# Mammal Ensemble Data Processing

This notebook creates a language model dataset from an ensemble of mammalian genomes. Specifically, four primate genomes are used:
  * [Homo sapiens (human)](https://www.ncbi.nlm.nih.gov/genome/51)
  * [Pan troglodytes (chimpanzee)](https://www.ncbi.nlm.nih.gov/genome/202?genome_assembly_id=276759)
  * [Pan paniscus (pygmy chimpanzee)](https://www.ncbi.nlm.nih.gov/genome/10729?genome_assembly_id=249283)
  * [Gorilla gorilla gorilla (western lowland gorilla)](https://www.ncbi.nlm.nih.gov/genome/2156?genome_assembly_id=291477)
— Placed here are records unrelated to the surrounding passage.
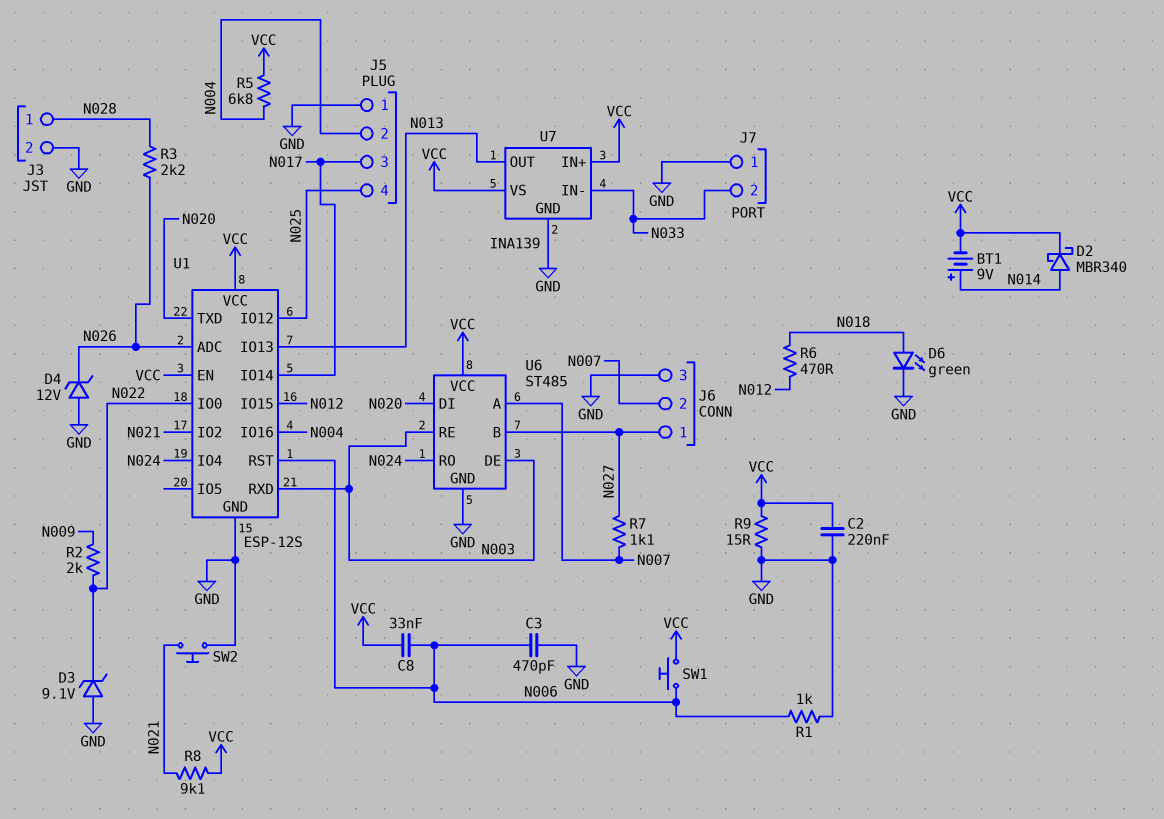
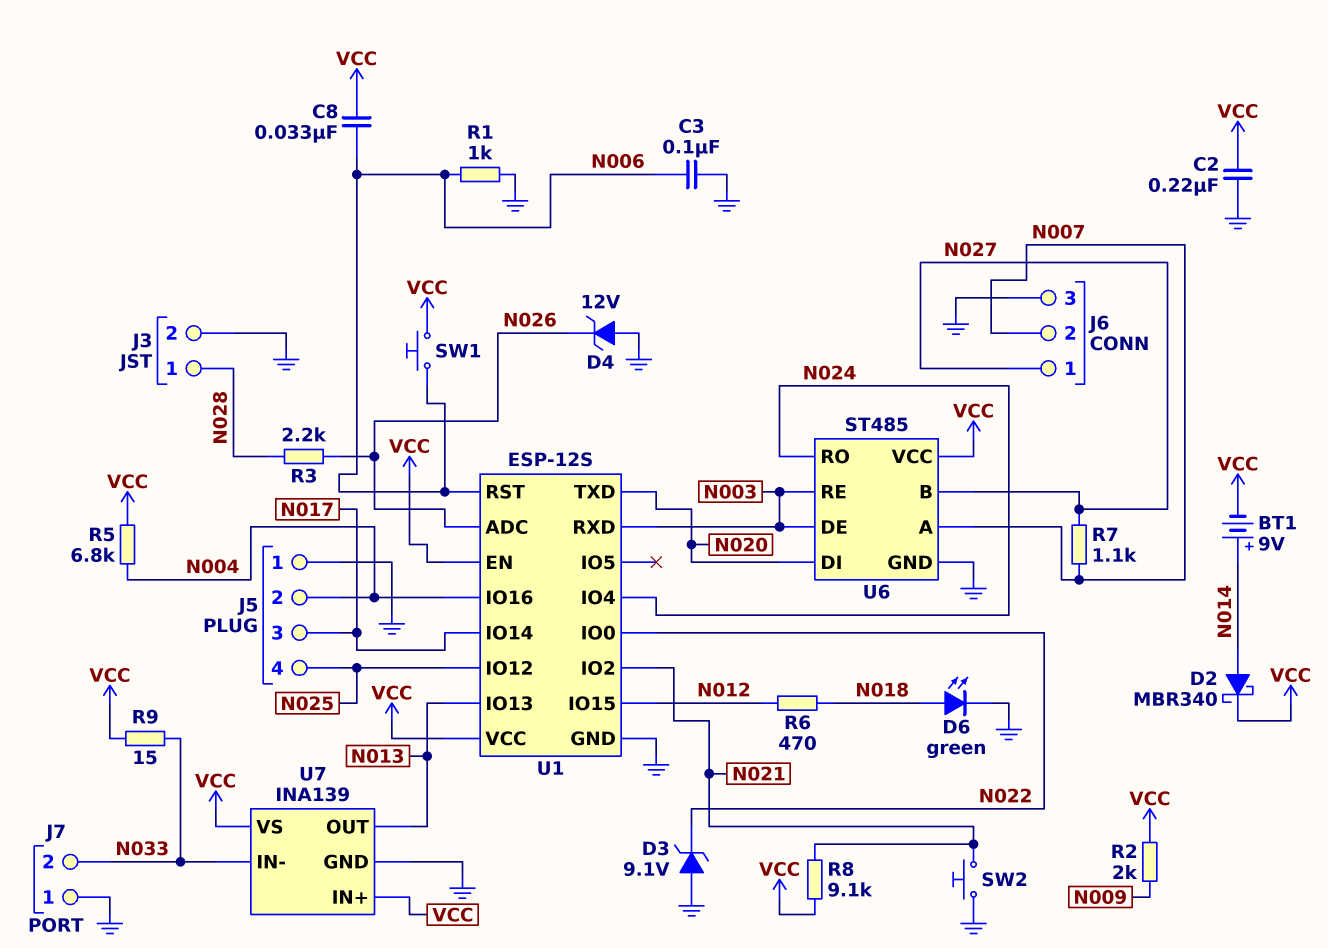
C3: 470pF (GND, N006) -> 100nF (GND, N006)
R2: 2k (N009, N022) -> 2k (N009, VCC)
R9: 15 (GND, VCC) -> 15 (N033, VCC)

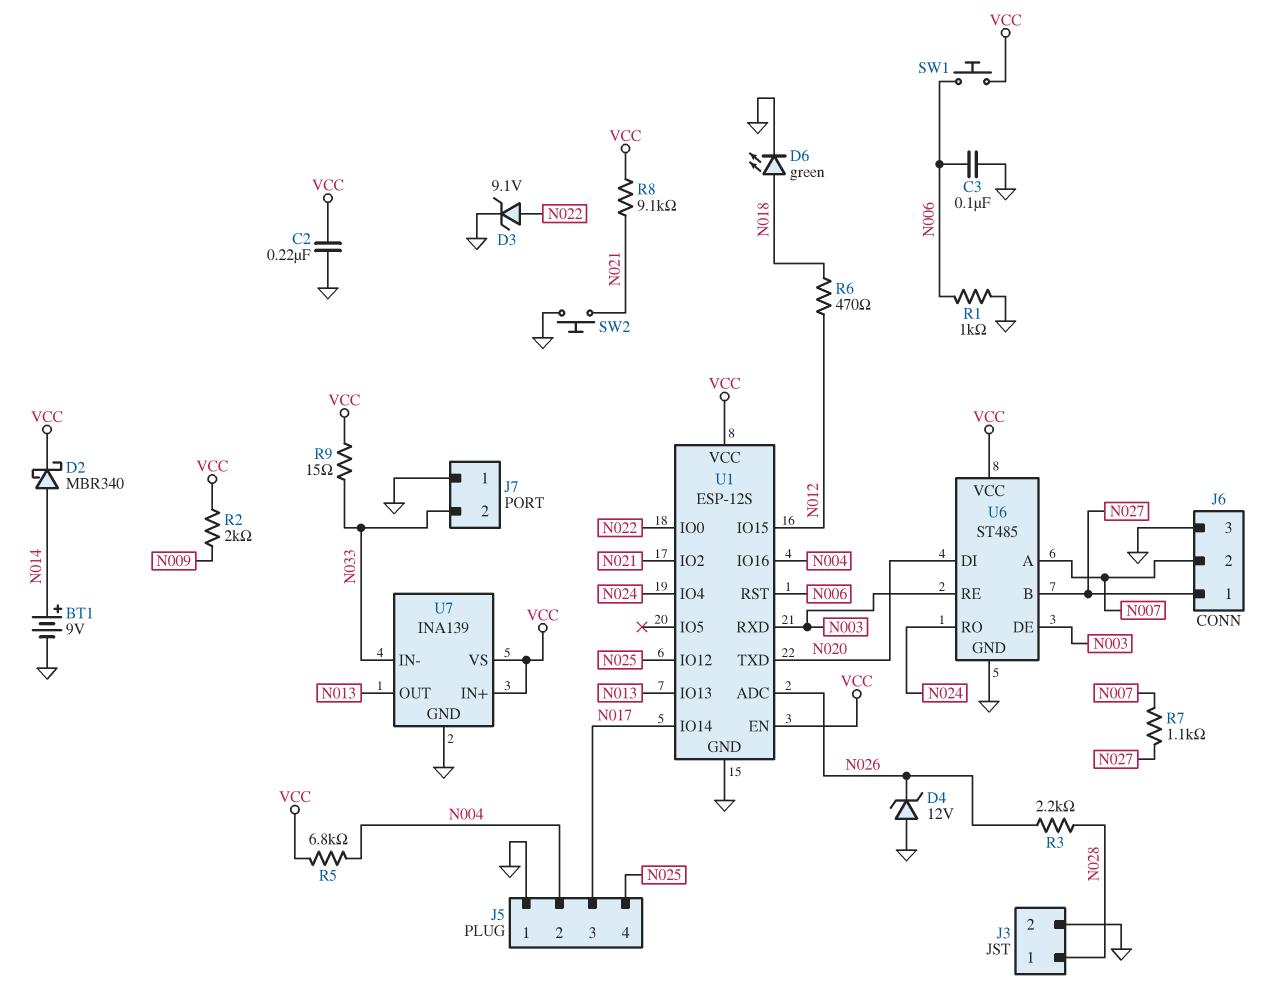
BT1: 9V (plus N014, minus VCC) -> 9V (plus N014, minus GND)
C8: 33nF (N006, VCC) -> none
D3: zener 9.1V (A GND, K N022) -> zener 9.1V (A N022, K GND)

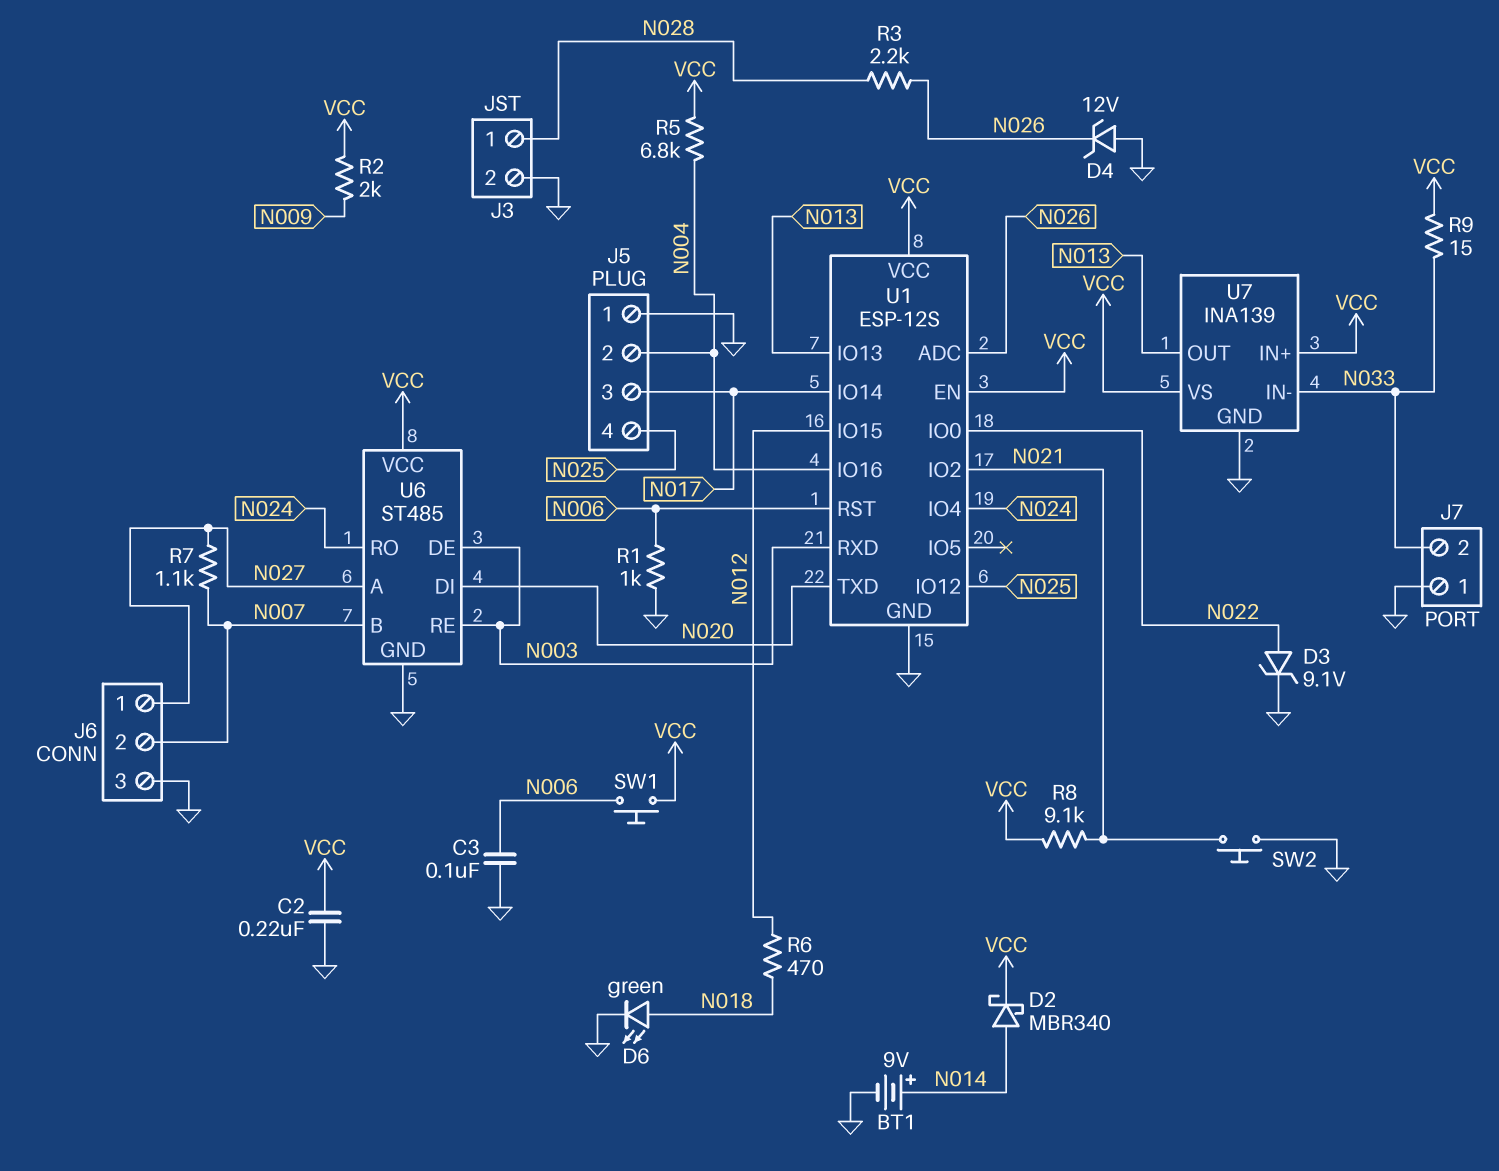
U6 pin A: N007 -> N027
U6 pin B: N027 -> N007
This dataset will be used for unsupervised learning, so it will simply be the text of the genome.

In [1]:
%reload_ext autoreload
%autoreload 2
%matplotlib inline

In [2]:
from fastai import *
from fastai.text import *
from Bio import Seq
from Bio.Seq import Seq
from Bio import SeqIO
from Bio.SeqRecord import SeqRecord
from Bio.SeqFeature import FeatureLocation, CompoundLocation
import networkx as nx

In [3]:
sys.path.append("../../..")
from utils import *

In [4]:
path = Path('F:/genome/mammals/')

# Genome Processing

# Human

In [5]:
fname = 'GCF_000001405.38_GRCh38.p12_genomic.fna'

In [6]:
data = process_fasta(path/fname, 10000, 2000, filter_txt='NC_')

In [7]:
df_human = pd.DataFrame(data, columns=['Sequence'])
df_human['Source'] = 'NCBI Human'

In [8]:
df_human.shape

(1465634, 2)

# Chimp

In [9]:
fname = 'GCF_000001515.7_Pan_tro_3.0_genomic.fna'

In [10]:
data = process_fasta(path/fname, 10000, 2000, filter_txt='NC_')

In [11]:
df_c1 = pd.DataFrame(data, columns=['Sequence'])
df_c1['Source'] = 'NCBI Pan Troglodytes'

In [12]:
df_c1.shape

(1353383, 2)

# Chimp 2

In [13]:
fname = 'GCF_000258655.2_panpan1.1_genomic.fna'

In [14]:
data = process_fasta(path/fname, 10000, 2000, filter_txt='NC_')

In [15]:
df_c2 = pd.DataFrame(data, columns=['Sequence'])
df_c2['Source'] = 'NCBI Pan paniscus'

In [16]:
df_c2.shape

(954992, 2)

# Gorilla

In [17]:
fname = 'GCF_000151905.2_gorGor4_genomic.fna'

In [18]:
data = process_fasta(path/fname, 10000, 2000, filter_txt='NC_')

In [19]:
df_g = pd.DataFrame(data, columns=['Sequence'])
df_g['Source'] = 'NCBI Gorilla gorilla gorilla'

In [20]:
df_g.shape

(987197, 2)

# Concat

In [21]:
def partition_data(df):
    
    train_size = int(len(df)*.99)
    
    train_df = df[:train_size]
    valid_df = df[train_size:]

    train_df['set'] = 'train'
    valid_df['set'] = 'valid'

    
    return (train_df, valid_df)

In [22]:
h_t, h_v = partition_data(df_human)
c1_t, c1_v = partition_data(df_c1)
c2_t, c2_v = partition_data(df_c2)
g_t, g_v = partition_data(df_g)

A value is trying to be set on a copy of a slice from a DataFrame.
Try using .loc[row_indexer,col_indexer] = value instead

See the caveats in the documentation: http://pandas.pydata.org/pandas-docs/stable/indexing.html#indexing-view-versus-copy
  
A value is trying to be set on a copy of a slice from a DataFrame.
Try using .loc[row_indexer,col_indexer] = value instead

See the caveats in the documentation: http://pandas.pydata.org/pandas-docs/stable/indexing.html#indexing-view-versus-copy
  if __name__ == '__main__':


In [23]:
mammal_train = pd.concat([h_t, c1_t, c2_t, g_t])
mammal_val = pd.concat([h_v, c1_v, c2_v, g_v])

In [24]:
mammal_train.shape, mammal_val.shape

((4713593, 3), (47613, 3))

In [25]:
mammal_train.to_csv(path/'mammal_train.csv', index=False)
mammal_val.to_csv(path/'mammal_val.csv', index=False)